36 East 36th Street
New York 16, New York
February 4, 1963
Thank you for your letter and for the lovely Christmas present which you sent us. The chocolates were delicious. It was very nice of you to send them.
I am sorry if you thought that I had forgotten you. I used to send holiday greetings to my friends—but have given up the custom years ago, because of my heavy schedule of work, which is usually heaviest at this time of the year.
Of course I did mean what I told you on the telephone, the day before you left, and I will repeat my invitation: I hope that you will come to New York again, as my guest, and I would be delighted to pay for the passage.
You have expressed very beautifully my own feelings about our meeting: I, too, hope it was not the last event of a dead past, but the beginning of a living future.
I hope that you will visit New York again and that we will have a chance for longer discussions. I know that you do not fully understand my philosophy at present, and I would like to tell you more about it. I believe that it could help you.
I will be glad to send you more copies of The Objectivist Newsletter if you do not find it too difficult to read them in English. If you can read them, would you let me know your reaction from time to time? I would be very interested to hear it.
Thank you also for the charming thought of adding the Radio City program to the program of the Berlin Music Hall of 1926—and for the interesting reproductions of paintings which you sent us.[*]
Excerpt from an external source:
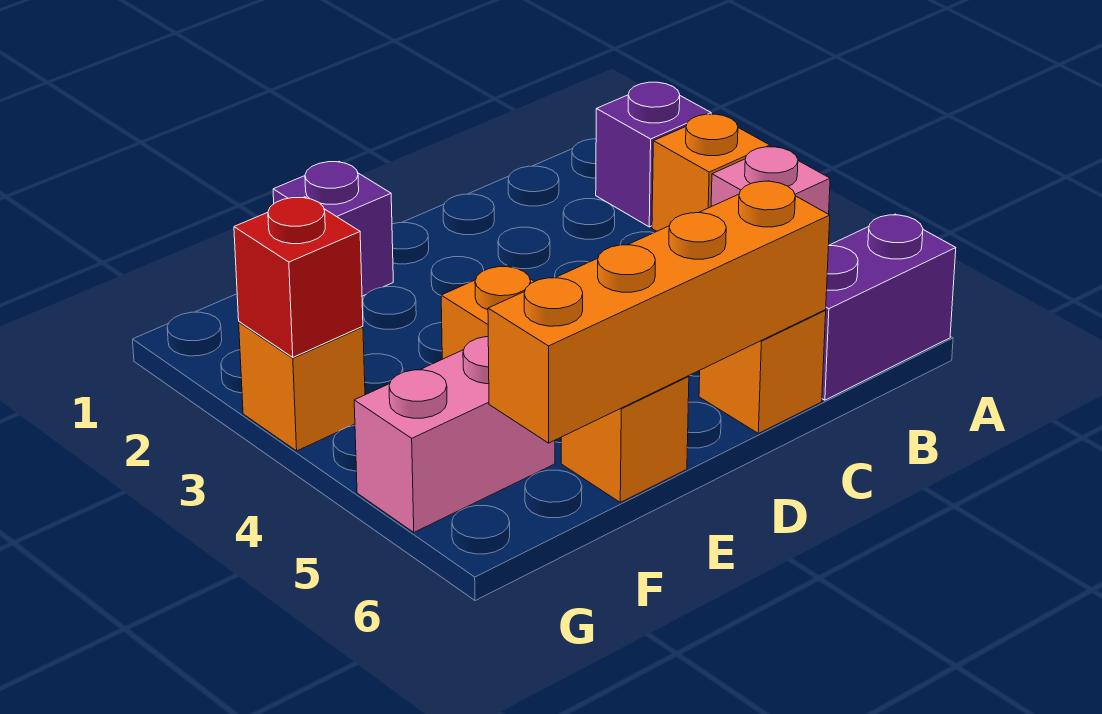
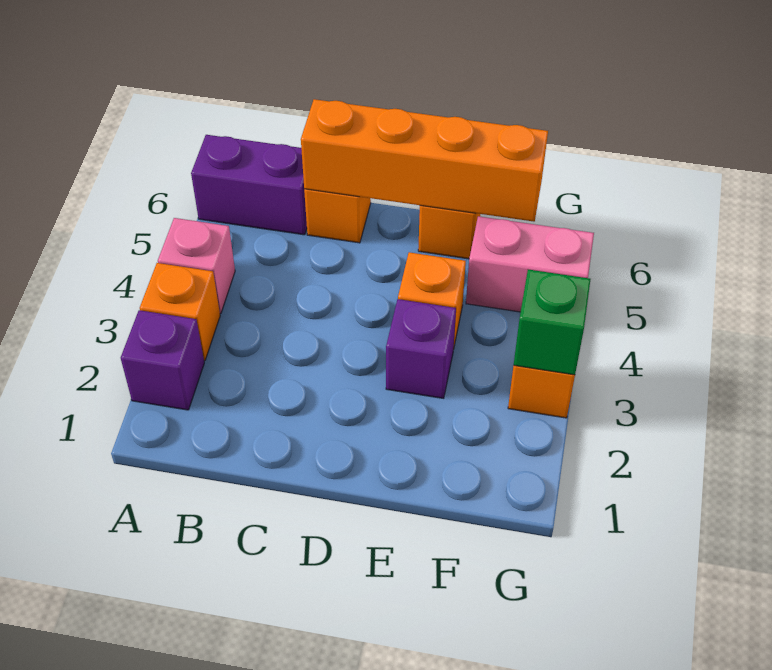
purple brick E1 level 1 -> purple brick E3 level 1
red brick G3 level 2 -> green brick G3 level 2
I am sorry that Lisette left New York without seeing me, but I know that her time was limited. As I told you, I think that she has serious psychological problems, and I don’t think that I can help her to solve them. I hope that you might help her by discussing her problems frankly and openly, as we tried to do it here.
As to Frank and me, we have been as busy as ever. Frank has rented a studio, where he is working on his own paintings and is doing very well. I am busy with various lectures and writing assignments, among them an article about American businessmen which I was commissioned to write for Cosmopolitan magazine.[**]
Even if belatedly, I wish you happiness, success and peace of mind in this new year.
With best regards from both of us to Henri, Lisette and yourself,
*When AR left Russia for America in early 1926, she stopped in Berlin and spent her birthday (February 2) with Vera, who was living in Berlin. They attended various events, including the Haller Revue of 1925–26 at the Admiralspalast theater.
**“The Money-Making Personality” was published in the April 1963 issue of Cosmopolitan and reprinted in The Objectivist Forum, February 1983, and in the anthology Why Businessmen Need Philosophy.